The debris has been removed thanks to the Australian Government’s partnership with Tangaroa Blue Foundation to deliver the ReefClean project.
Launched in early 2019, ReefClean aims to remove and prevent marine debris along the Great Barrier Reef region through to 2023.
The five-year $5 million project is delivering clean-up events, site monitoring, workshops and school engagement activities in order to tackle marine rubbish.
A report released today reported ReefClean, which is funded by the Australian Government’s Reef Trust, ran 49 community clean-up activities and regularly monitored 33 beaches for marine debris during its first full year.
Federal Environment Minister Sussan Ley said this was just one of the many ways we are working to address the problem of rubbish in our waterways.
“The Morrison Government is committed to tackling the problem of waste, from our towns and cities to the sea,” Ms Ley said.
“That is why we’re investing $1.9 billion dollars in protecting the Reef and funding a range of activities through the Environment Restoration Fund and the National Waste Policy to combat litter at its source.”

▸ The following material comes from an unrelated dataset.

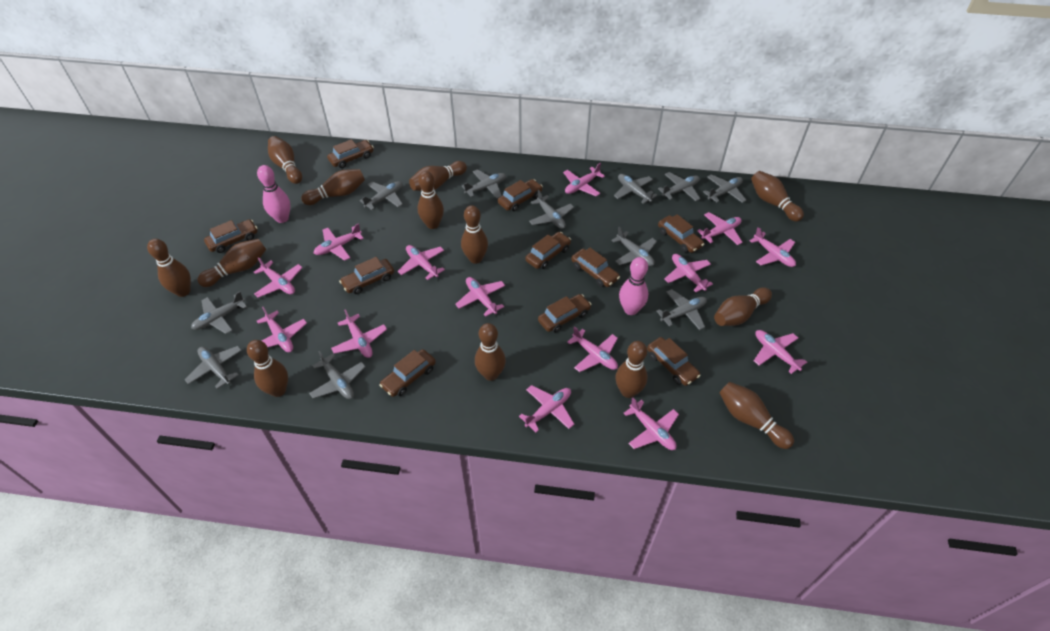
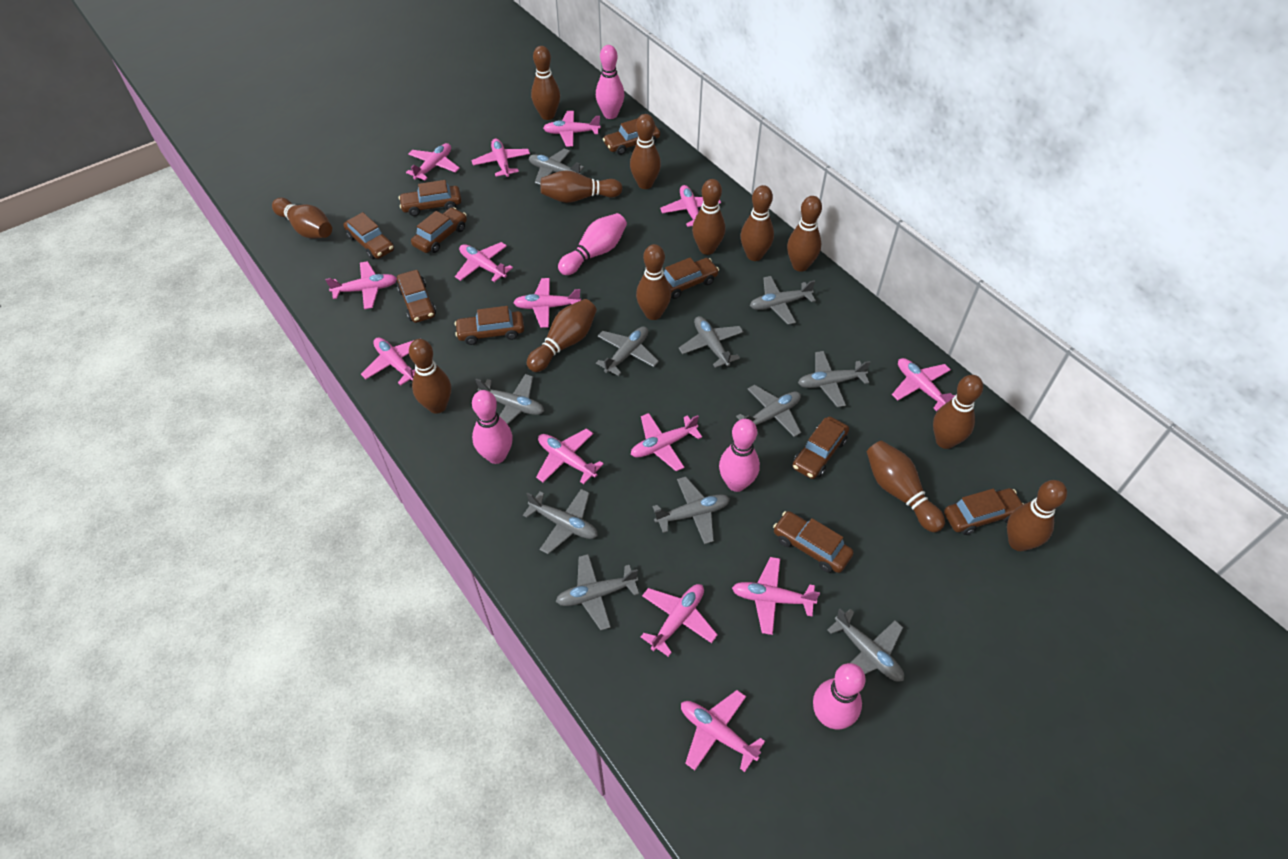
pink bowling pin: 2 -> 5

Special Envoy for the Great Barrier Reef and Leichhardt MP Warren Entsch MP said that it was fantastic to see communities across the region coming together to preserve this national icon.
“Removing waste from the Reef is something I am passionate about,” Mr Entsch said.
“The project is a wonderful initiative that is already delivering a number of great outcomes for the Reef, as well as the industries and regional communities that rely on it.”
Tangaroa Blue Foundation CEO Heidi Taylor said it has been inspiring to see more than 4,000 volunteers come forward to help us get a better understanding of the scale of the issue and find ways to deal with marine debris.
“Through the launch of this report, we not only showcase the amazing contribution of so many individuals and partners, but the data and numbers provide a clearer picture of the problem, which enables us to make a better decision on how to tackle it,” Ms Taylor said.
Tangaroa Blue Foundation is working with several organisations including Conservation Volunteers Australia, Reef Check Australia, Capricornia Catchments, Eco Barge Clean Seas, OceanWatch Australia, South Cape York Catchments, AUSMAP and Think Spatial to deliver this initiative.
A key aspect of ReefClean is counting and recording all debris collected in the Australian Marine Debris Initiative (AMDI) Database. This provides an opportunity to track items back to the source and identify ways to prevent them from being released in future.